The only solution to avoid dependencies loops is by not allowing indefinite fences in the kernel. This means:

  • No future fences, proxy fences or userspace fences imported as DMA fences, with or without a timeout.
  • No DMA fences that signal end of batchbuffer for command submission where userspace is allowed to use userspace fencing or long running compute workloads. This also means no implicit fencing for shared buffers in these cases.

Recoverable Hardware Page Faults Implications

Modern hardware supports recoverable page faults, which has a lot of implications for DMA fences.

First, a pending page fault obviously holds up the work that’s running on the accelerator and a memory allocation is usually required to resolve the fault. But memory allocations are not allowed to gate completion of DMA fences, which means any workload using recoverable page faults cannot use DMA fences for synchronization. Synchronization fences controlled by userspace must be used instead.

On GPUs this poses a problem, because current desktop compositor protocols on Linux rely on DMA fences, which means without an entirely new userspace stack built on top of userspace fences, they cannot benefit from recoverable page faults. Specifically this means implicit synchronization will not be possible.

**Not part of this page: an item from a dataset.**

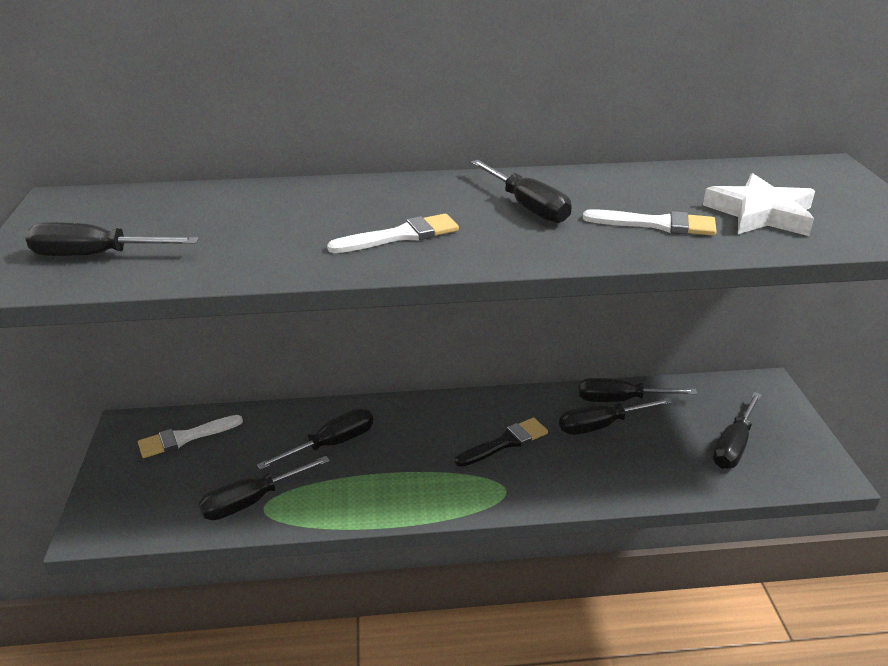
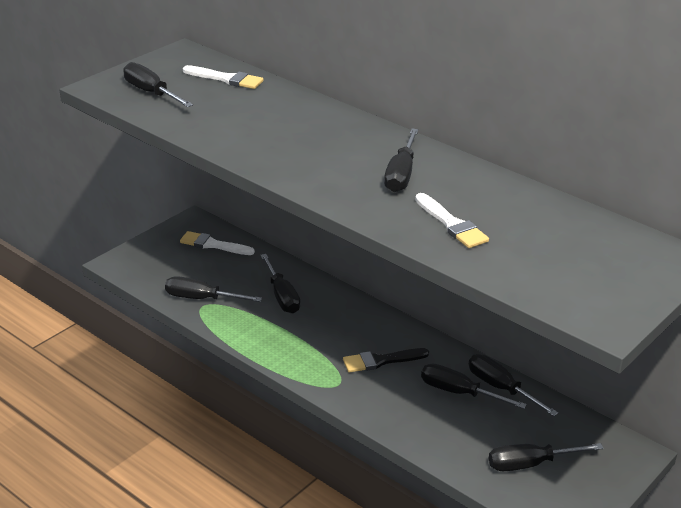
camera: 45 degrees right, 0 degrees up
(332, 444) = (282, 296): black screwdriver -> black screwdriver turned 60 degrees clockwise
(401, 235) = (299, 155): white brush -> white brush (226, 79)
(505, 442) = (381, 361): black brush -> black brush turned 150 degrees clockwise
(761, 214) = (534, 255): white star -> none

The exception is when page faults are only used as migration hints and never to on-demand fill a memory request. For now this means recoverable page faults on GPUs are limited to pure compute workloads.

Furthermore GPUs usually have shared resources between the 3D rendering and compute side, like compute units or command submission engines. If both a 3D job with a DMA fence and a compute workload using recoverable page faults are pending they could deadlock:

  • The 3D workload might need to wait for the compute job to finish and release hardware resources first.
  • The compute workload might be stuck in a page fault, because the memory allocation is waiting for the DMA fence of the 3D workload to complete.

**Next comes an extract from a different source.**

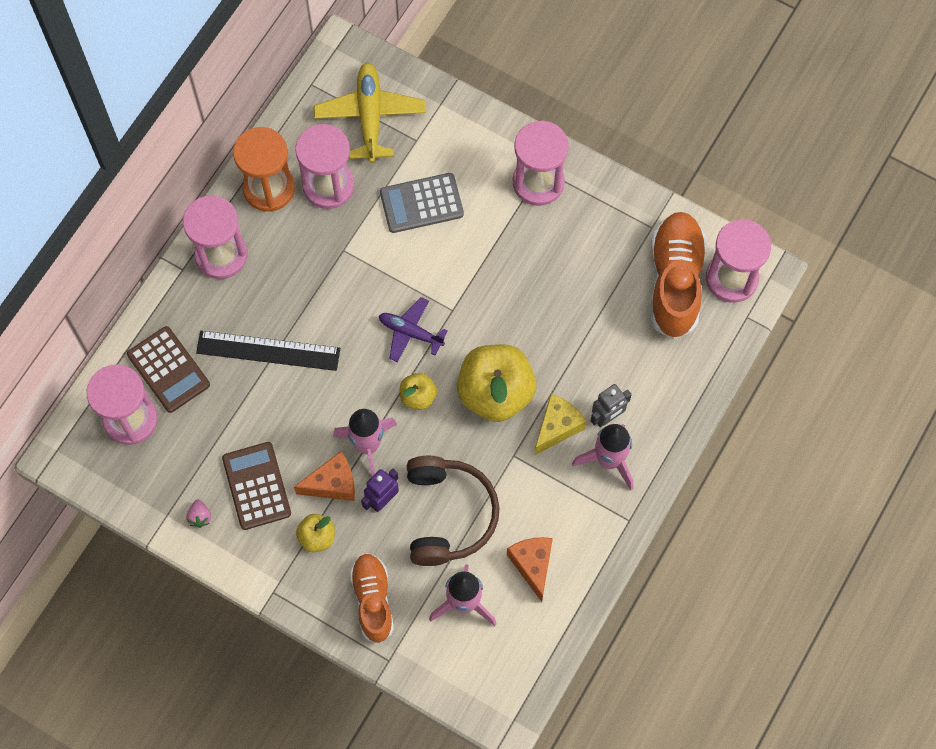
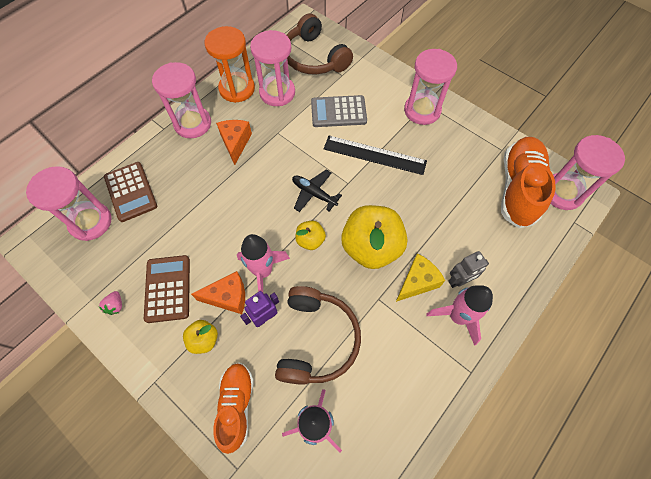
camera: 10 degrees right, 5 degrees down
(268, 351) = (206, 190): black ruler -> black ruler (374, 155)
(370, 116) = (314, 58): yellow plane -> brown headphones
(410, 332) = (314, 193): purple plane -> black plane
(532, 565) = (382, 399): orange cheese -> orange cheese (235, 143)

There are a few options to prevent this problem, one of which drivers need to ensure:

  • Compute workloads can always be preempted, even when a page fault is pending and not yet repaired. Not all hardware supports this.
  • DMA fence workloads and workloads which need page fault handling have independent hardware resources to guarantee forward progress. This could be achieved through e.g. through dedicated engines and minimal compute unit reservations for DMA fence workloads.
  • The reservation approach could be further refined by only reserving the hardware resources for DMA fence workloads when they are in-flight. This must cover the time from when the DMA fence is visible to other threads up to moment when fence is completed through dma_fence_signal().
  • As a last resort, if the hardware provides no useful reservation mechanics, all workloads must be flushed from the GPU when switching between jobs requiring DMA fences or jobs requiring page fault handling: This means all DMA fences must complete before a compute job with page fault handling can be inserted into the scheduler queue. And vice versa, before a DMA fence can be made visible anywhere in the system, all compute workloads must be preempted to guarantee all pending GPU page faults are flushed.
  • Only a fairly theoretical option would be to untangle these dependencies when allocating memory to repair hardware page faults, either through separate memory blocks or runtime tracking of the full dependency graph of all DMA fences. This results very wide impact on the kernel, since resolving the page on the CPU side can itself involve a page fault. It is much more feasible and robust to limit the impact of handling hardware page faults to the specific driver.

Note that workloads that run on independent hardware like copy engines or other GPUs do not have any impact. This allows us to keep using DMA fences internally in the kernel even for resolving hardware page faults, e.g. by using copy engines to clear or copy memory needed to resolve the page fault.

In some ways this page fault problem is a special case of the Infinite DMA Fences discussions: Infinite fences from compute workloads are allowed to depend on DMA fences, but not the other way around. And not even the page fault problem is new, because some other CPU thread in userspace might hit a page fault which holds up a userspace fence - supporting page faults on GPUs doesn’t anything fundamentally new.